Факультет антропологии
 
Марк Бассин

Марк Бассин (Mark Bassin) – Baltic Sea Professor in the History of Ideas, работает в Center for Baltic and East European Studies, Södertörn University, Stockholm. Он – автор нескольких книг, в том числе The Gumilev Mystique: Biopolitics, Eurasianism, and the Construction of Community in Modern Russia (Cornell University Press, 2016. Series: Culture and Society after Socialism).

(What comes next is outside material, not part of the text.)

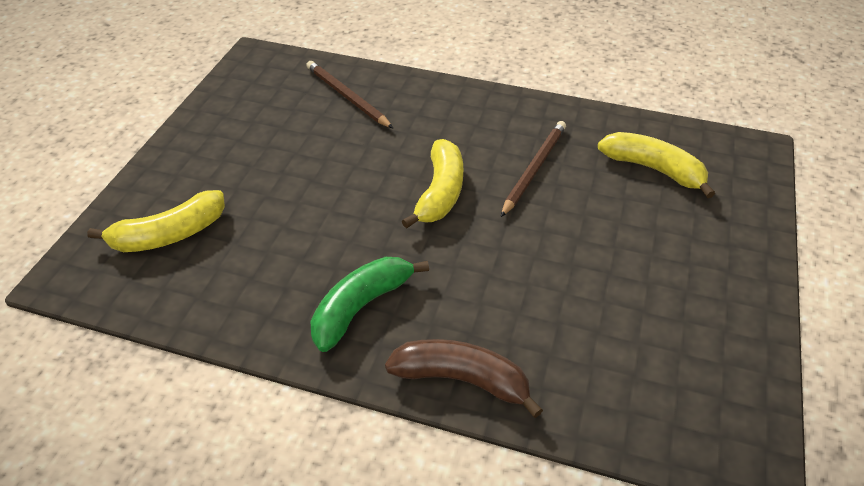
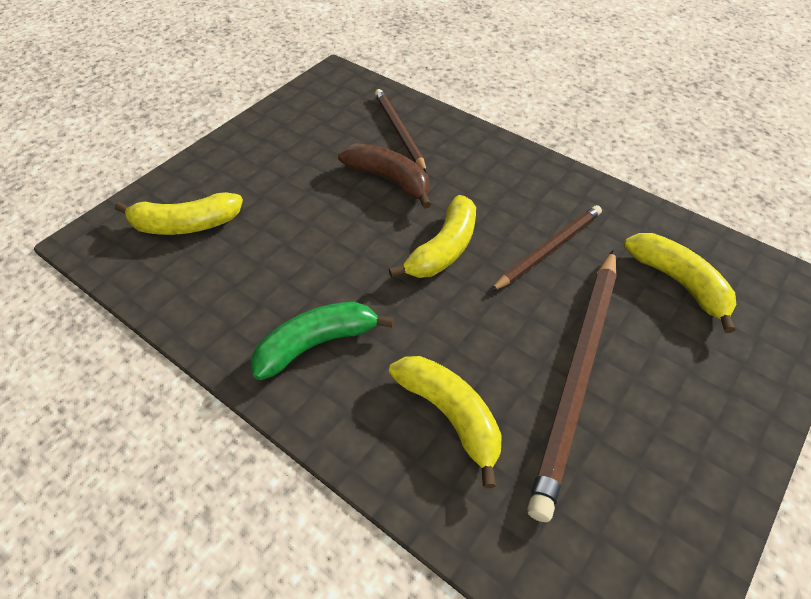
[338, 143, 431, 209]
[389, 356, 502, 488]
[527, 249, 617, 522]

Mark received his doctoral degree, in the fields of historical geography and Russian intellectual history, from the University of California-Berkeley. He has had permanent teaching positions at the University of Wisconsin-Madison, University College London, and the University of Birmingham. He has also had visiting appointments at UCLA, the University of Chicago, University of Copenhagen, University of Pau, and the Collegium Civitas in Warsaw. Mark's research focuses on intellectual history in East and Central Europe, primarily Russia and Germany. He is interested in issues of identity, politics and ideologies in the 19th and 20th centuries.

 

Since the collapse of the Soviet Union, the legacy of the historian, ethnographer, and geographer Lev Nikolaevich Gumilev (1912–1992) has attracted extraordinary interest in Russia and beyond. The son of two of modern Russia’s greatest poets, Nikolai Gumilev and Anna Akhmatova, Gumilev spent thirteen years in Stalinist prison camps, and after his release in 1956 remained officially outcast and professionally shunned. Out of the tumult of perestroika, however, his writings began to attract attention and he himself became a well-known and popular figure. Despite his highly controversial (and often contradictory) views about the meaning of Russian history, the nature of ethnicity, and the dynamics of interethnic relations, Gumilev now enjoys a degree of admiration and adulation matched by few if any other public intellectual figures in the former Soviet Union. In this paper, I will examine Gumilev’s complex ideas about the nature of ethnicity, and will consider what sorts of political resonances they have had in post-Soviet Russia.